Frattanto, “un altro gruppo s’era dato da fare per sistemare un po’ di mobili e di suppellettili nelle varie stanze, e un terzo gruppo aveva provveduto a installare in un corridoio una specie di cucina (un fornello a gas a tre fuochi sopra un tavolinetto di metallo; tutto qui; e non c’era camino che portasse via il vapore, sicché i cucinieri eran votati ai bagni turchi; e non c’era lavandino per lavar le stoviglie, sicché gli sguatteri avrebbero dovuto arrangiarsi con un catino; e c’era invece un tubo di piombo che saliva su pel muro, nei paraggi, ed era evidentemente bucato, perché quando l’acqua lo percorreva con una certa pressione, schizzava uno zampillo che erogava una doccia fredda a quanti trafficavano attorno alle pentole); mentre dunque si erano affrontati di piena lena questi primi lavori, ecco che Ting il cinese, il quale come sappiamo era studente d’ingegneria elettronica, e con lui lo svizzero Joseph, esperto in apparecchi radiotelevisivi, e il triestino Giovanni, già tecnico ai cantieri di Monfalcone, avevano preso di petto il problema capitale dell’illuminazione. Mancavano infatti, nei locali, parecchie lampadine, e qui e lì i fili eran rotti o marciti. Per le lampadine – cosa da poco qualcuno scese all’Incisa ad acquistarne un certo quantitativo; per i fili, invece, si dovette procedere a ripristinare interi tratti dell’impianto elettrico. Un lavoro tutt’altro che semplice e sbrigativo; ma a sera – la notte già calava – tutto era a posto.
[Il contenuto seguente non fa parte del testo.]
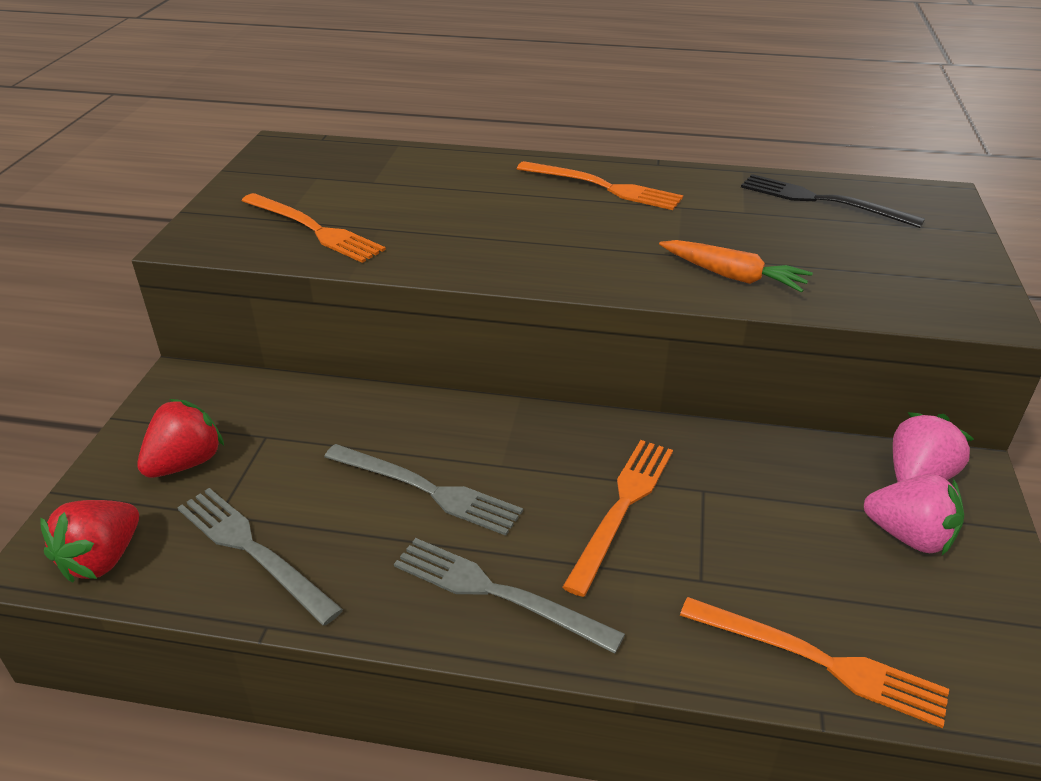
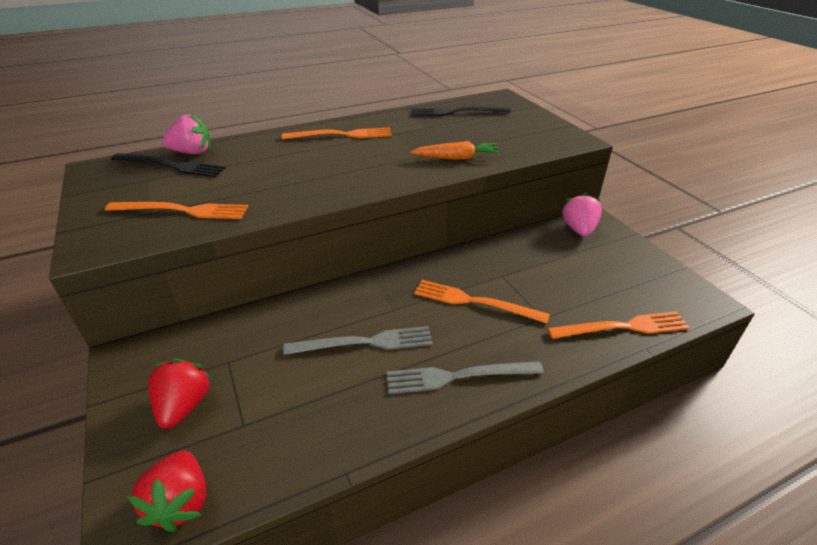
camera: 35 degrees left, 0 degrees up
(253, 550) = (291, 434): grey fork -> none
(357, 167) = (171, 166): none -> black fork
(622, 508) = (474, 302): orange fork -> orange fork turned 60 degrees counterclockwise
(909, 536) = (600, 256): pink strawberry -> pink strawberry (192, 152)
«Sia fatta la luce!» squillò allora un annuncio soddisfatto. E, interruttore dopo interruttore, un locale dopo l’altro si andarono illuminando. Finché ad un tratto… tutti ripiombarono simultaneamente nel buio. E nello stesso istante: «Al fuoco, al fuoco!». L’allarme salì dal cortile, e la voce, preoccupata, fu quella di Giampaolo, triestino pure lui.
Tutti si precipitarono fuori. Dall’andito a volta provenivano bagliori inequivocabili. L’intero «quadro», installato appunto accanto al portone d’entrata, era in preda alle fiamme. Ting, riflessi pronti, calò immediatamente dalle alte quote della fisica nucleare alla pratica comune della pompieristica più banale e, con quattro stracci e qualche secchio d’acqua, attinta al pozzo del cortile, domò l’incendio da cortocircuito.
«I polli!» sonò allora il secondo allarme, altrettanto preoccupato.
E fu così che quella notte i nostri raggiunsero i loro letti brancicando nel buio, dato che tutte le candele a disposizione e le lampade a petrolio scovate nella fattoria furono mobilitate a far luce nei pollai, onde evitare il pericolo di una seconda strage di faraone.
Ma a parte questi due incidenti, in fondo più spassosi che drammatici, con cui si era aperta e chiusa la prima giornata della grande avventura di Loppiano, già in quelle poche ore d’assaggio i nostri pionieri si erano resi perfettamente conto che quella che li attendeva sarebbe stata una vita parecchio dura, di fatica, e senza alcun dubbio disagiata; e tuttavia bella, in quanto tale da offrire loro, più che ogni altra, l’occasione continua di aiutarsi scambievolmente in una autentica gara di carità”.